Normally used by canal boats, Standedge Tunnel in Marsden is preparing to be filled with the sound of cellos at this weekend's Marsden Jazz Festival.
Cellist and composer Maja Bugge will be creating music in dialogue with this unique space and its acoustic, with the audience travelling by boat part way through the 3 ¼ mile tunnel to listen.
Standedge Tunnel is Britain’s longest and deepest canal tunnel. Finally completed in 1811, it took 17 years to dig and cost the lives of 50 men.
Barney Stevenson, Artistic Director, Marsden Jazz Festival said: “We have organised a huge variety of events over the years, but its certainly one of the most unusual and complex to organise in a canal tunnel."

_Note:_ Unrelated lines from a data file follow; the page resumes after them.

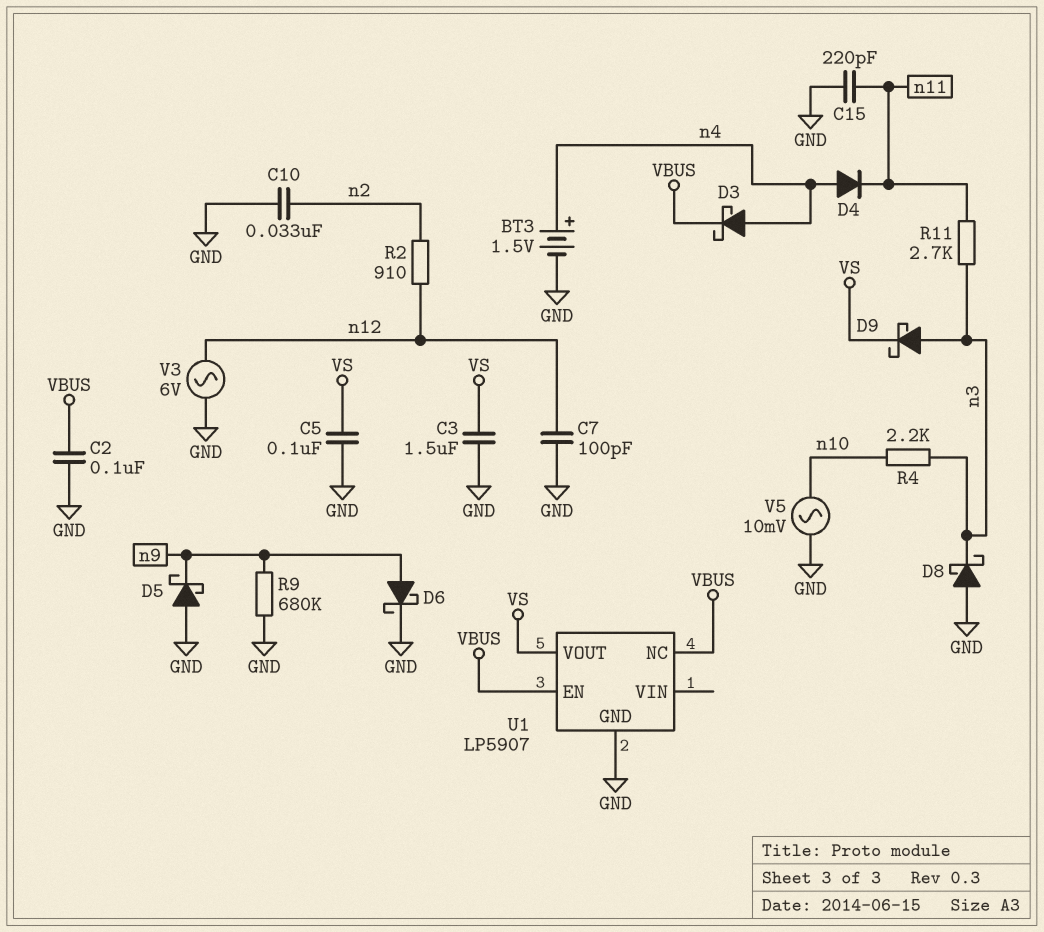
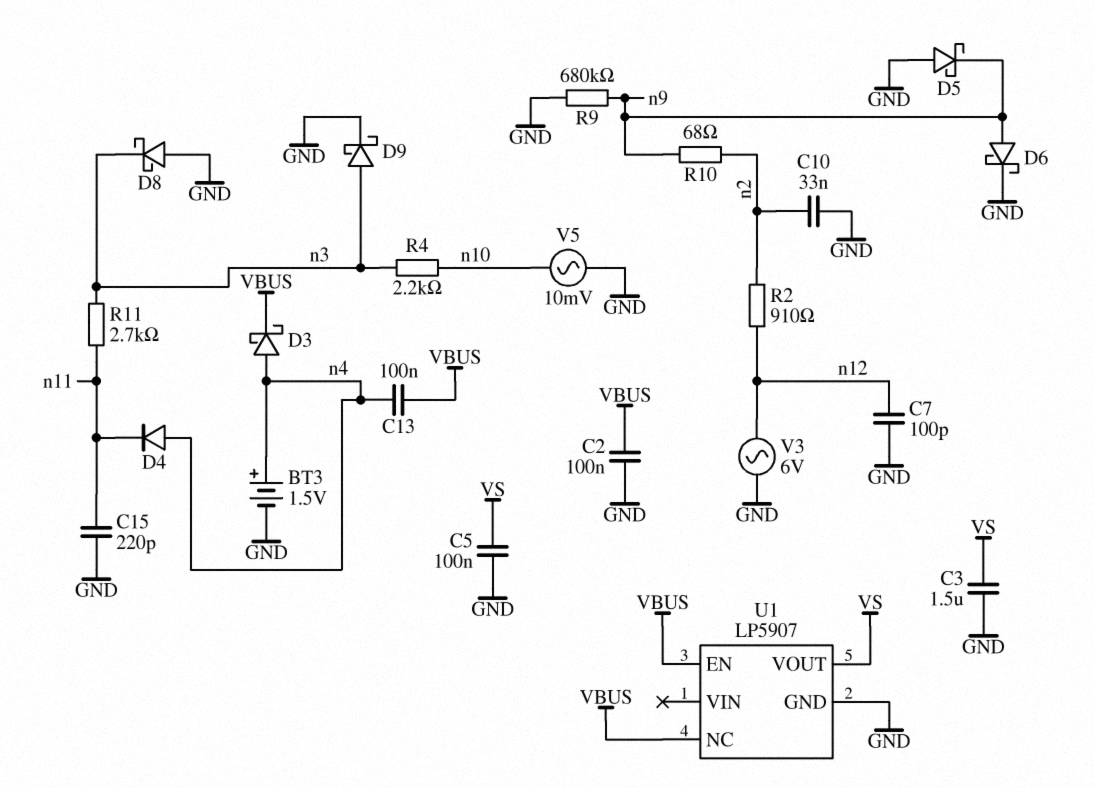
C13: none -> 100nF (VBUS, n4)
D9: schottky (A n3, K VS) -> schottky (A n3, K GND)
R10: none -> 68 (n2, n9)

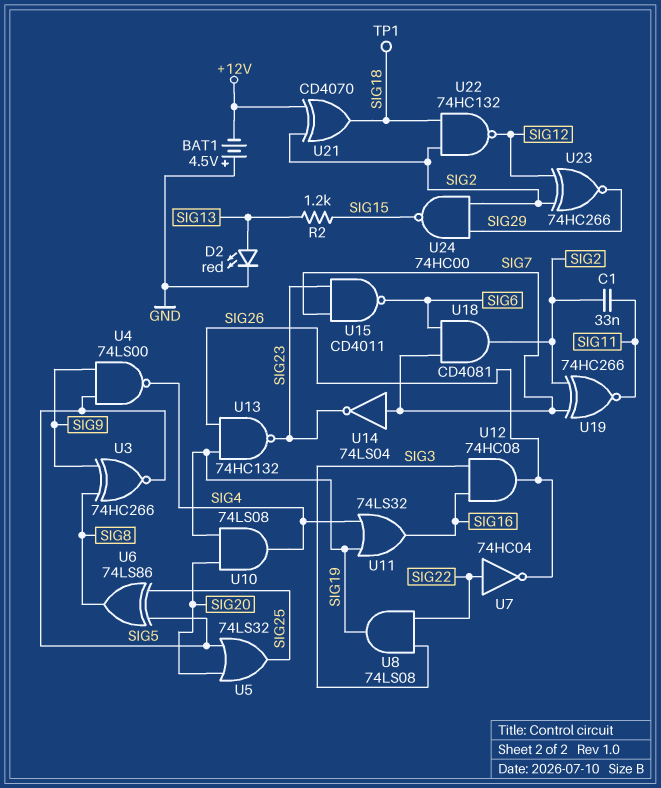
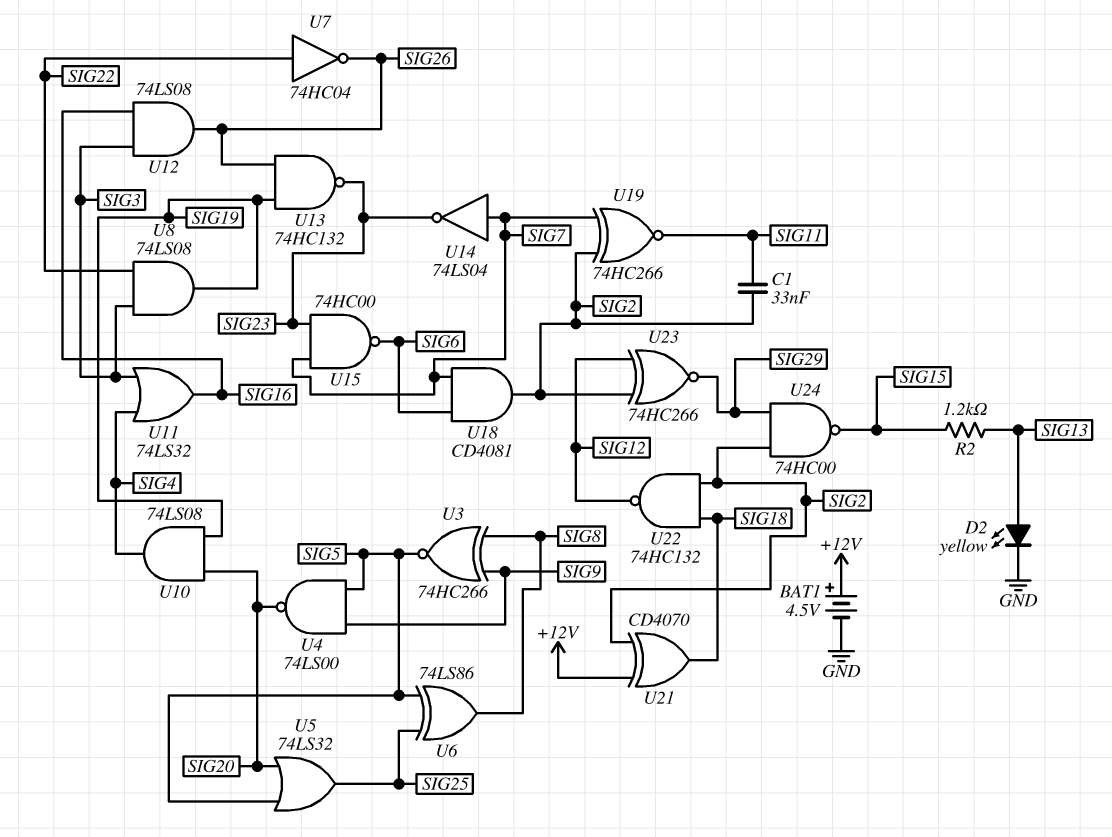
BAT1: 4.5V (plus GND, minus +12V) -> 4.5V (plus +12V, minus GND)
D2: LED red (A SIG13, K GND) -> LED yellow (A SIG13, K GND)
TP1: test point (SIG18) -> none
U4: NAND 74LS00 (in SIG5, in SIG9, out SIG4) -> NAND 74LS00 (in SIG5, in SIG9, out SIG20)
U11: OR 74LS32 (in SIG4, in SIG19, out SIG16) -> OR 74LS32 (in SIG3, in SIG4, out SIG16)
U12: AND 74HC08 (in SIG3, in SIG16, out SIG26) -> AND 74LS08 (in SIG3, in SIG16, out SIG26)
U15: NAND CD4011 (in SIG7, in SIG23, out SIG6) -> NAND 74HC00 (in SIG7, in SIG23, out SIG6)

"I cannot wait to see the audience’s reaction to this very special event and welcome visitors to the picturesque Pennine village of Marsden for some wonderful music over the festival weekend."
Maja Bugge added: “Whilst I’ve played other unusual sites, Standedge Tunnel will be the first time I’ve played in a canal tunnel"
She added: “All my work is about an attempt for dialogue; a dialogue between the cello and a site, a text, an image, a movement, a space. All my work as a composer and performer is concerned with this dialogue."
"The Standedge canal tunnel gives me a unique opportunity to play with a site that has got over 200 years of history. It is a site where the cello will sound like nowhere else. And the tunnel itself will totally inform and shape the music.”